7.9.06

Two Endings

Near the end of a thoughful piece on Jay Greenberg, Mark Swed, writing in the Los Angeles Times, makes this observation:

I leave you with this. At the age when Greenberg began his Fifth Symphony, John Cage was so entranced by the piano music of Edvard Grieg that he wanted to devote his life to learning every romantic note of it.

And near the end of his thoughtful post on Greenberg and the reaction to him, Greg Stepanich makes this observation:

What we might be in for is a long period of excellent music that isn’t very profound. It may take a very different kind of musical intelligence to make something truly lasting out of all the influences that are now so abundantly available.

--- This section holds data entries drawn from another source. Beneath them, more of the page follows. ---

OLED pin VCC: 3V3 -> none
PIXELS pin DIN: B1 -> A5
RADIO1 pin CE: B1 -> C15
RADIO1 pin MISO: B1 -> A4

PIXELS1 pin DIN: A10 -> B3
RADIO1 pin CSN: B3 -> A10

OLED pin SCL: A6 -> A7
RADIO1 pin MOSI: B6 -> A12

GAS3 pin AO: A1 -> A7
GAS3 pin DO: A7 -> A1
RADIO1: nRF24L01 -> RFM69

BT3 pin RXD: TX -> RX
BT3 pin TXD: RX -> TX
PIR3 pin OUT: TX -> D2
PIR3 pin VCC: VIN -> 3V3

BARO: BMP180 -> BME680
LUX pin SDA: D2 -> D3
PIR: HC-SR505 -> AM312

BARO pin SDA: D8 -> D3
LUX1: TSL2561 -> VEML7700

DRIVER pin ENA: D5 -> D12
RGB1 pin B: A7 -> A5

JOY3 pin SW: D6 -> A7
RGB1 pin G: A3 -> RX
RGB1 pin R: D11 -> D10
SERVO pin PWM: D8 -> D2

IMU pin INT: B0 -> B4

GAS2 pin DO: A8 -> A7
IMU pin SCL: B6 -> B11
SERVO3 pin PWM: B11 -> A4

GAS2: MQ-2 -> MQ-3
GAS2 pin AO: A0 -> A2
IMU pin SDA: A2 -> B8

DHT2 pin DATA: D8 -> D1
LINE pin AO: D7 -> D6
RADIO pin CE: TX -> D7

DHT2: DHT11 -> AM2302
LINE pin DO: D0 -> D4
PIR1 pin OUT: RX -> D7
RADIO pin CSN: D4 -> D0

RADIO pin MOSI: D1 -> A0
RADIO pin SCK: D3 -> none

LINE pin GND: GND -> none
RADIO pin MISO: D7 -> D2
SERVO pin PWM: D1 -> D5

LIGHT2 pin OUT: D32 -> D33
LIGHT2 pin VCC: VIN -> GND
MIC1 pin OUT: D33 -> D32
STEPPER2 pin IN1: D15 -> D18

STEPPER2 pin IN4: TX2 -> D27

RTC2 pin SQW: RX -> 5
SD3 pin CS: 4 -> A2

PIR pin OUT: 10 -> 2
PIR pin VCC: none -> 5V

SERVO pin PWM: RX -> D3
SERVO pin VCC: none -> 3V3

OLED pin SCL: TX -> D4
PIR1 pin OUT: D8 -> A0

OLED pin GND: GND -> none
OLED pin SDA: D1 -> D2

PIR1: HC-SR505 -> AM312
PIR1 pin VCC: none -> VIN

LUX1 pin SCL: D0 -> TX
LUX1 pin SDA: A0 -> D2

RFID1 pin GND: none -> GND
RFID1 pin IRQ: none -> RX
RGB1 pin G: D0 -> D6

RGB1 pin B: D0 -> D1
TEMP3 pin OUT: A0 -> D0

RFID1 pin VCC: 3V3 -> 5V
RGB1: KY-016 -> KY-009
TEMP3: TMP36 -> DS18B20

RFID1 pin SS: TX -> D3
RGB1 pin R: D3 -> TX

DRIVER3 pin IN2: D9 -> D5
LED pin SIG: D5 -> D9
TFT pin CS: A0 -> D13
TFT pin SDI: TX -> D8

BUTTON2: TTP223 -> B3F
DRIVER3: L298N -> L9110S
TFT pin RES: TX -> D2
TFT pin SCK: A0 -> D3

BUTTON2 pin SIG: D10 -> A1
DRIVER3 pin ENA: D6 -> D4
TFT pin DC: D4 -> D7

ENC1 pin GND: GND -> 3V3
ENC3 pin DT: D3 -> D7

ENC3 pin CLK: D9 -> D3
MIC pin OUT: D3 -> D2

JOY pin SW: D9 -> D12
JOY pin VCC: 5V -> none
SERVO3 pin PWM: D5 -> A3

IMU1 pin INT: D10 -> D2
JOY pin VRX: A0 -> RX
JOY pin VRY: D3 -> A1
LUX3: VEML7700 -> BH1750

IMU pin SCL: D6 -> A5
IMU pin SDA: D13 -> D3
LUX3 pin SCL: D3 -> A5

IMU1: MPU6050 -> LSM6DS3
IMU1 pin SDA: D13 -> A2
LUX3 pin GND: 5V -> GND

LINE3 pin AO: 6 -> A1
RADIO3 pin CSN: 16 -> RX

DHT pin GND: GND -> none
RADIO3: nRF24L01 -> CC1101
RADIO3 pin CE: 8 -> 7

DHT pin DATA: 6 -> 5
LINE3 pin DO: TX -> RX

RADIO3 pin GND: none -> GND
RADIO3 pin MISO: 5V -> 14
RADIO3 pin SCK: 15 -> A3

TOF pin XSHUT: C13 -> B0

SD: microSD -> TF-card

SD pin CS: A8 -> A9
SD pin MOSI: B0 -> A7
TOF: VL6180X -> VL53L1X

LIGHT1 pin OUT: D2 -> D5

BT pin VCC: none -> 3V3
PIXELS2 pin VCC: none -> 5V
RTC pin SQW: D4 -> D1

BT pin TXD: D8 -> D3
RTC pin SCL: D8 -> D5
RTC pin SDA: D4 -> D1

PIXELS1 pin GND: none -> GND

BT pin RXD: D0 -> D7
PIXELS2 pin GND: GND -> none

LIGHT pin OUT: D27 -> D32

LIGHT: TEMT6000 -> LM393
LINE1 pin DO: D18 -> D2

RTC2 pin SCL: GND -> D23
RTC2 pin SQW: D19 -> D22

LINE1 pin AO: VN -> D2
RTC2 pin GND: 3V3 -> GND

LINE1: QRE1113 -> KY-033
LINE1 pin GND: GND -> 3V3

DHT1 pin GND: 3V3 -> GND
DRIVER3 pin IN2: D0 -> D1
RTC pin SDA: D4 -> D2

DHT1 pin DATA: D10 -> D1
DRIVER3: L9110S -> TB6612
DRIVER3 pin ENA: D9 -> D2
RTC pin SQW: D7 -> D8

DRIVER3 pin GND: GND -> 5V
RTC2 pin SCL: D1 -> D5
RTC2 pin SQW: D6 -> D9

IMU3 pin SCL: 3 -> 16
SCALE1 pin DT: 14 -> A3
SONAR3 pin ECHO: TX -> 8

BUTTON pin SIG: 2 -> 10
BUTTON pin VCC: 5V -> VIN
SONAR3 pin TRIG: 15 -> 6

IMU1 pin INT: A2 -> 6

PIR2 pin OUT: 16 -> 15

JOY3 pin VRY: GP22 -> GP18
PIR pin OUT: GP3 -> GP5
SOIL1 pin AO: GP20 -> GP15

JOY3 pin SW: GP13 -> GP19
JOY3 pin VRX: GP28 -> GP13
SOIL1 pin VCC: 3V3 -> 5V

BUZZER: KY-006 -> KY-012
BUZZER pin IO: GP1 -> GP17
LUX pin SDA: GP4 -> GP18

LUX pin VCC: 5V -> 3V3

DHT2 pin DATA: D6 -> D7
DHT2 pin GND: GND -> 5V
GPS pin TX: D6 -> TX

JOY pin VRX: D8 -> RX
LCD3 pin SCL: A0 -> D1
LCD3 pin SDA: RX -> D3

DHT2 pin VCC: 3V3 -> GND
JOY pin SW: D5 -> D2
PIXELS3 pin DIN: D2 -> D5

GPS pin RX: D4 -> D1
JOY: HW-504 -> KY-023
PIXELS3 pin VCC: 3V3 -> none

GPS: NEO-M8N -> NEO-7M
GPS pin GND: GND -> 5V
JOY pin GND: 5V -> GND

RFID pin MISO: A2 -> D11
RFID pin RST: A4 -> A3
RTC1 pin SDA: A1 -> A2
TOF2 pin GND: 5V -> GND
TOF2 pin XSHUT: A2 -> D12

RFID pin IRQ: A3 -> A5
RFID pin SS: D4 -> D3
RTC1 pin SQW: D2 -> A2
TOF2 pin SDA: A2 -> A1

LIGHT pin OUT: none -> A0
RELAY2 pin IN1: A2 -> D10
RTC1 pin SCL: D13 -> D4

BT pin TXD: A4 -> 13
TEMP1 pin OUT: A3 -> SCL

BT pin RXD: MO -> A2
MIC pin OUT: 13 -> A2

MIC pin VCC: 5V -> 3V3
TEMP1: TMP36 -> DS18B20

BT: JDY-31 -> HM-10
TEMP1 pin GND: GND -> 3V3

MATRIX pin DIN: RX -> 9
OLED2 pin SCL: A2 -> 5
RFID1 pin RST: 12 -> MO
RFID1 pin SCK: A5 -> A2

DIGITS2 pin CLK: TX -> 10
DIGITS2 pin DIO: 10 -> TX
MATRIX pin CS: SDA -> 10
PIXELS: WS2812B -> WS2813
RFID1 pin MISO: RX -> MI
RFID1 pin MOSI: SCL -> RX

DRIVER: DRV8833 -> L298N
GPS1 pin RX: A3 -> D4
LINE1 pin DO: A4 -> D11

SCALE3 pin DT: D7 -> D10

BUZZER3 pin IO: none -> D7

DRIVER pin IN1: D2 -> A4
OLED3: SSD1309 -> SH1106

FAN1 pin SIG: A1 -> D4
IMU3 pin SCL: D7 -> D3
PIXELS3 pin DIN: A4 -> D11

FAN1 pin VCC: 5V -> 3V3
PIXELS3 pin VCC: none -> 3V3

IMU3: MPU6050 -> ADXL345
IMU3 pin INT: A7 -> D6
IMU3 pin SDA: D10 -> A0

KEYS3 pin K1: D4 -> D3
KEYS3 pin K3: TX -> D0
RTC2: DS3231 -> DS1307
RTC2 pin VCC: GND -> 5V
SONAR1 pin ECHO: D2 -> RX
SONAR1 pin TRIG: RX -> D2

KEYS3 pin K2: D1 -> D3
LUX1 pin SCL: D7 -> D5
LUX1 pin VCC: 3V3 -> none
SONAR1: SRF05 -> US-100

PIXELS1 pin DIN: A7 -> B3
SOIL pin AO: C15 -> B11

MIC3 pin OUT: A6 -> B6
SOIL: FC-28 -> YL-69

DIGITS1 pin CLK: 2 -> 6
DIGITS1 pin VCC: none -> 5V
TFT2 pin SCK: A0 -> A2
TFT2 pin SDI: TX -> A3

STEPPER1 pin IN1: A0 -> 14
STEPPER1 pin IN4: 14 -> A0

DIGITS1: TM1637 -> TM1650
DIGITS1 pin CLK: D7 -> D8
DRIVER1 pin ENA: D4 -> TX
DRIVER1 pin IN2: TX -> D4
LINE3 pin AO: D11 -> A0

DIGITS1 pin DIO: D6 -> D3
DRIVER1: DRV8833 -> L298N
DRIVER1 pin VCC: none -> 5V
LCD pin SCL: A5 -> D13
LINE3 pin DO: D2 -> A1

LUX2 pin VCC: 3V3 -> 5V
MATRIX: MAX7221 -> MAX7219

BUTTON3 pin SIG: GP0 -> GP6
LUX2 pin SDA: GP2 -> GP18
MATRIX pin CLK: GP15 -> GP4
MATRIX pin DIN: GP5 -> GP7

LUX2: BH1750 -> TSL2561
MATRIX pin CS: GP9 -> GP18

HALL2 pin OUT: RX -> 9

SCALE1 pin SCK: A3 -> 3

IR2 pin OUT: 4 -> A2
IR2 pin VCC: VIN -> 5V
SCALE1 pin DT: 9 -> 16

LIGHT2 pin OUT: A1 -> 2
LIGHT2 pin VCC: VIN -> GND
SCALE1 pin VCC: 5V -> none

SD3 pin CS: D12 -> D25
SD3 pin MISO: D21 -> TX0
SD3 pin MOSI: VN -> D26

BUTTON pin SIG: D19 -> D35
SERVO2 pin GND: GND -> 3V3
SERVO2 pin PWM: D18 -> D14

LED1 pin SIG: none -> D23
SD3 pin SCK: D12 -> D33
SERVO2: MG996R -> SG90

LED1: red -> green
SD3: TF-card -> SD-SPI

I hope he's wrong. To paraphrase Crash Davis, "I'm too old for that shit."

Recent Listening:

Beethoven: Symphonies 3 and 5; John Eliot Gardiner; Orchestre Révolutionnaire Et Romantique.
Mozart: Requiem, Wesler-Most, et al.
Stravinsky: Music for piano and orchestra, Paul Crossley, Salonen.
Stevie Wonder: Fulfillingness' First Finale.
Don Ellis: Tears of Joy.
Adams: Näive and Sentimental Music, Salonen, LA Phil.

2 comments:

  1. Anonymous11:17 PM

    Excellent but not profound. Hmm. Maybe that's the period we've just been through and something profound is next...

    By the way, after not hearing it for twenty years, last weekend, I looked for Tears of Joy. Tower didn't have it but it's now on my list.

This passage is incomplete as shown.